Talent qui nous vient de Little Rock (Arizona), collaboratrice de Childish Gambino, Kari Faux a tout pour faire parler d’elle dans les mois (et années ?) à venir. Portrait.

La scène hip-hop féminine US se remplit à vue d’oeil. De Cardi B à Little Simz, en passant par Princess Nokia et Chynna, chacune apporte, par son individualité créative, quelque chose de nouveau dans un genre qui s’est longtemps voulu par les hommes, pour les hommes. De plus en plus, rappeurs et rappeuses ne se limitent plus à des beats hip-hop énervés et n’hésitent pas à se ramener avec un flow qui mélange rap, soul, électronique et musique alternative. Néanmoins, là où Kari Faux diffère de ses pairs, c’est qu’en plus d’être le fruit de cette hybridation rap’n’soul, elle balance ses rimes sur un ton nonchalant et assuré qui fait sa signature.

©Brad Ogbonna

De Little Rock aux studios californiens

Kari Faux est née et a grandi à Little Rock dans l’Arkansas. C’est chez ses parents qu’elle enregistre les premiers morceaux de sa mixtape Laugh Now, Die Later sortie en 2014. Le projet retient très vite l’attention des internautes, notamment sur Twitter où la rappeuse-chanteuse fédère très rapidement une communauté de fans. LNDL est un savant mélange d’instrus minimalistes, de refrains répétitifs qui entrent vite dans la tête et d’un flow extraterrestre jamais vu (ni entendu) auparavant. Dans le monde du hip-hop, la rappeuse-chanteuse apparaît comme une sorte d’OVNI qu’on a du mal à identifier. Ce premier projet est porté par une homogénéité soignée qui rend indispensable l’écoute de tous les titres dans l’ordre pour en saisir le message principal : la volonté d’une jeune femme noire à être prise au sérieux dans le monde de la musique.

Mais, quand on y pense, où sont les rappeurs de Little Rock ? Il semble que Kari Faux soit la seule MC de sa ville et a du, de ce fait, se construire une identité musicale propre, éloignée de toute mouvance hip-hop. Elle n’est ni de Los Angeles, ni d’Atlanta, de Chicago ou encore de New York, et, de fait, elle a eu la liberté de construire un rap excentrique et nerd qui lui ressemble. C’est pourquoi il est difficile de caractériser Laugh Now, Die Later et d’avoir un avis tranché dessus, même quatre ans après sa sortie.

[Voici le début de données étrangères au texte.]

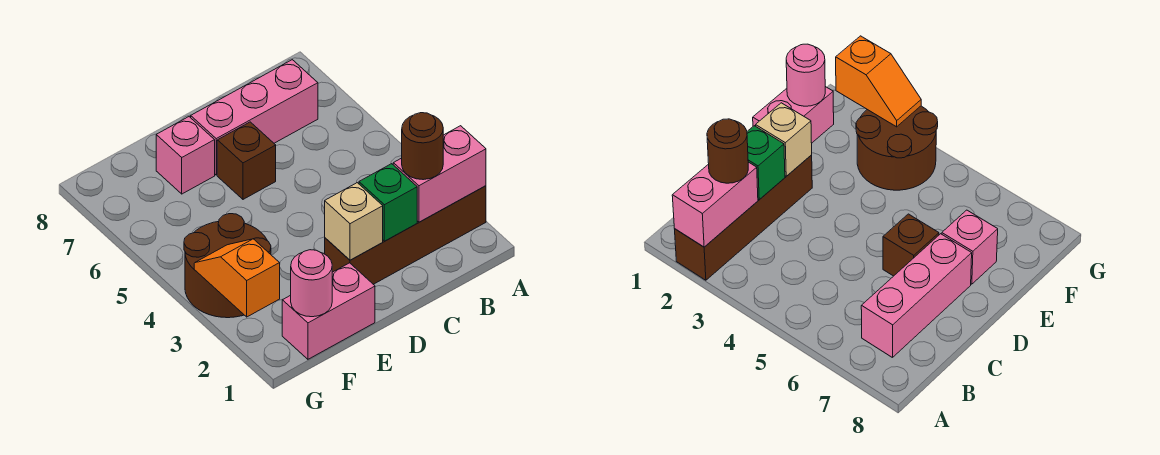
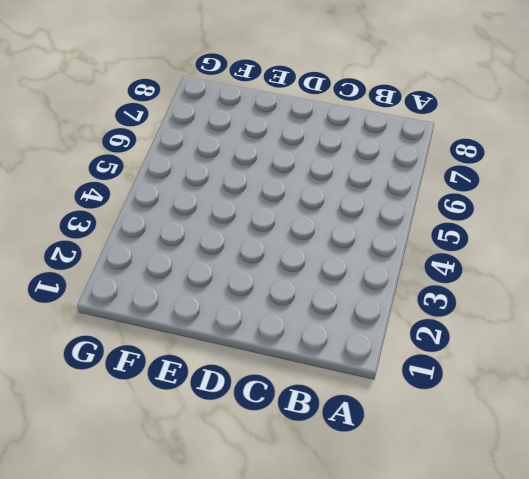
none -> brown brick A2:D2 level 1
none -> pink brick B7:D7 level 1
none -> brown brick D6 level 1

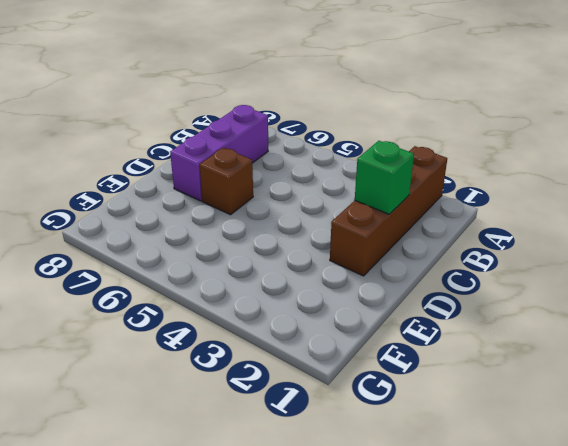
purple brick B7:D7 level 1 -> pink brick B7:D7 level 1
none -> pink brick E1:F1 level 1
none -> pink brick E7 level 1
none -> brown round brick F3:G4 level 1

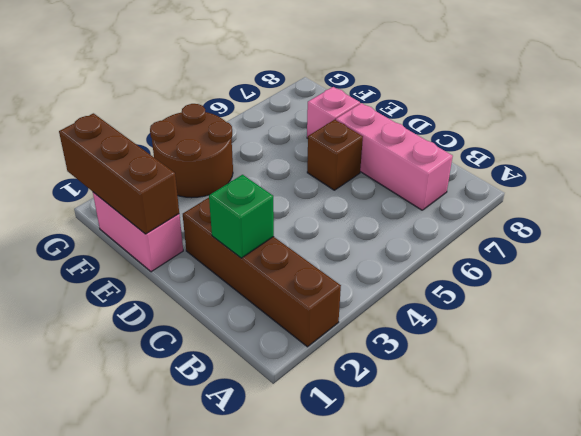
brown brick E1:G1 level 2 -> pink round brick F1 level 2
none -> pink brick A2:B2 level 2
none -> tan brick D2 level 2
none -> orange slope G2:G3 level 2 top 2

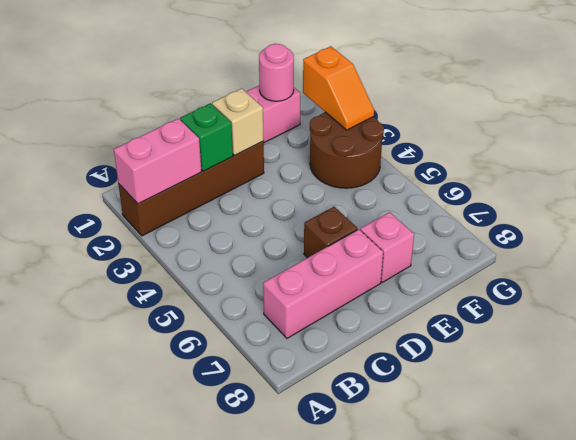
none -> brown round brick B2 level 3

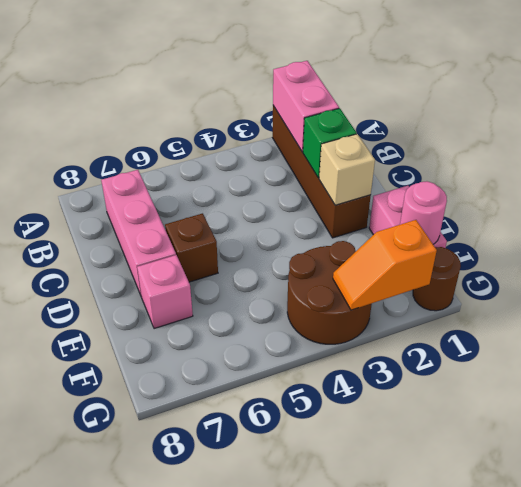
brown round brick G1 level 1 -> brown round brick B2 level 3

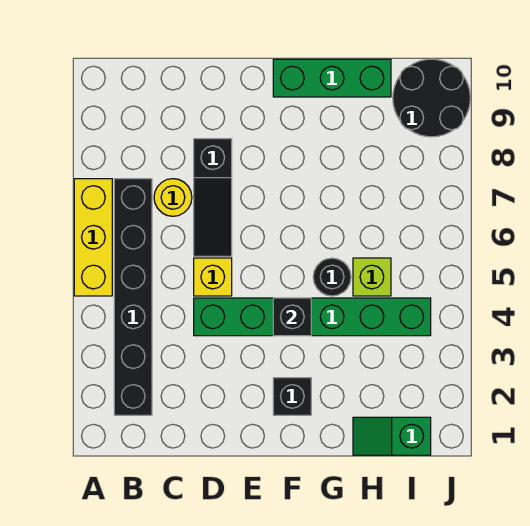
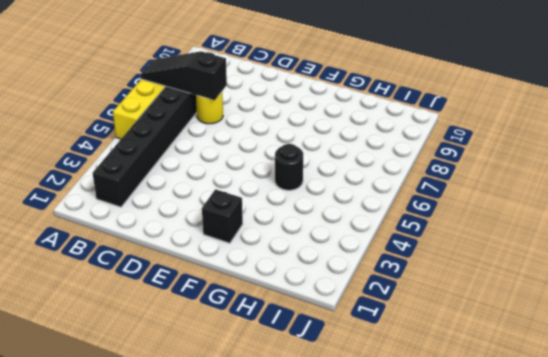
black slope A7:C7 level 2 top C -> black slope D6:D8 level 1 top 8
none -> green brick D4:I4 level 1
none -> yellow brick D5 level 1
none -> green brick F10:H10 level 1

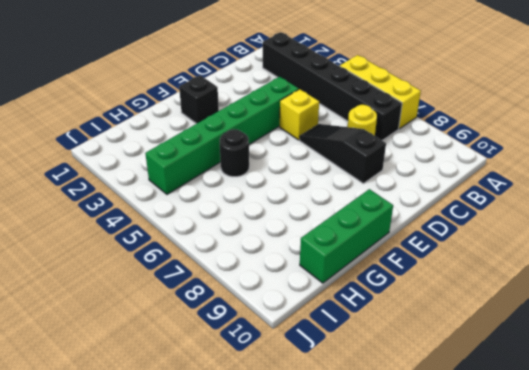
none -> green slope H1:I1 level 1 top I
none -> lime brick H5 level 1
none -> black round brick I9:J10 level 1

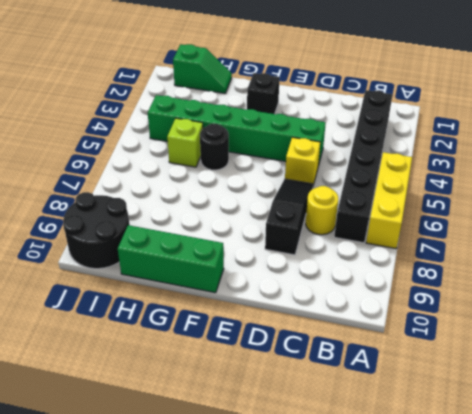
none -> black brick F4 level 2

Comme le reste des titres du projet, « Gahdamn », brille par un flow conversationnel cru et honnête. Les paroles vacillent entre egotrip parodique et métaphores intellos d’une jeune millenial en quête de reconnaissance et de racks. Porte parole officieuse de l’internet rap (caractérisé par des refrains répétitifs, des productions minimalistes et une emphase sur des jeux de mots intelligents), Kari Faux se démarque moins par les thèmes qu’elle aborde (musique, succès, sexe) que par ses talents de storyteller qu’elle développera surtout dans son premier LP sorti en 2016, Lost En Los Angeles.

Kari Faux s’attire le regard de Donald Glover (Childish Gambino) après la parution de « No Small Talk », qui la convie à Los Angeles pour enregistrer dans son studio privé. Les deux artistes sortent le remix du titre qui paraît dans la mixtape du rappeur-acteur-réalisateur-qu’on-a-plus-besoin-de-présenter. Il l’invite d’ailleurs à faire les backgrounds vocaux de « Zombie » et fait ensuite une apparition dans le clip de « Gahdamn ». « No Small Talk » retient également l’attention d’Issa Rae, actrice et créatrice du show Insecure, qui décide de l’insérer dans la bande originale de la série. Hollywood est un petit milieu et, très vite, Kari Faux est propulsée au rang des espoirs d’un hip-hop de plus en plus ouvert à l’extravagance.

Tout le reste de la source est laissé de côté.